This Sanskrit mantra is found at the end of the Maha prajna paramita hridaya sutra, called in English The Great Prajna Paramita Heart Sutra, or simply The Heart Sutra. Usually followed by the words 'bodhi' 'svaha', or 'enlightenment', 'may it be so'.
Literally, the mantra means 'gone, gone' (gate, gate), 'altogether gone' (or 'gone without remnant') (paragate), 'altogether gone to the other side' (or 'gone without remnant and crossed to the other side').
Though quite simple, the Heart Sutra mantra manages to pack quite a bit of Buddhist symbolism into a small package. 'Altogether gone', or 'gone without remnant' is the same terminology used to describe the state of being of one who has experienced paranirvana, the 'completion' or fulfillment of nirvana. After one has the experience of bodhi (is 'enlightened', to use the currently popular term), one exists in a state sometimes called 'nirvana with remnants', because the physical body still exists and the fruit of past karma may still manifest.
Following the death of the last body, the 'completion of nirvana' (paranirvana), one is said to have experienced 'nirvana without remnants'- one has passed beyond samsara completely, leaving no trace. Where they've gone, or if location is even a relevant question, is quite another story.
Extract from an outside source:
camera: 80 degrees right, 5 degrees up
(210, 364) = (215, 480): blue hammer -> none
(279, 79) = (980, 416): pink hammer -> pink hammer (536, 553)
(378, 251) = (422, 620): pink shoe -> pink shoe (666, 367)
Furthermore, by 'gone to the other side', the mantra plays on the Buddhist image of the world of suffering (samsara) as a river or ocean that must be crossed using the Dhamma as a raft or boat. In some scriptures it is said of the Buddha that he has 'crossed to the other side', or the 'farther shore'. The Dhammapada, in particular, contains an image of suffering as a river, where worldly beings run up and down on one shore, unable to cross, while the wise cross using the dharma as a vehicle.
As with most mantras in Mahayana literature, various important properties are ascribed to the use of this mantra. It is said that it calms suffering and grants insight, and that it is the greatest of all mantra. Keep in mind that in the terms of the Buddhist-Hindu milieu (mantra veneration in Buddhism (sometimes called mantrayana) owes much to parallel developments in Hinduism), such a claim is not necessarily exclusive- even within one literary tradition. The Heart Sutra mantra is likely one of the better known in the Buddhist tradition- ranking behind only the nembutsu and Om mani padme hum in terms of visibility. Whether this is due to its efficacy as a charm or spell, or as a tool of enlightenment, is not easily verified.
This particular mantra has popped up in a few places in areas of popular culture, most noticeably in the works of Allen Ginsberg. Ginsberg used this mantra to frame a drawing of an exploding atom bomb in a piece published in his book Cosmopolitan Greetings. It's words are also echoed in his final poem 'Gone, gone, gone', published in Tricycle after his death in 1997.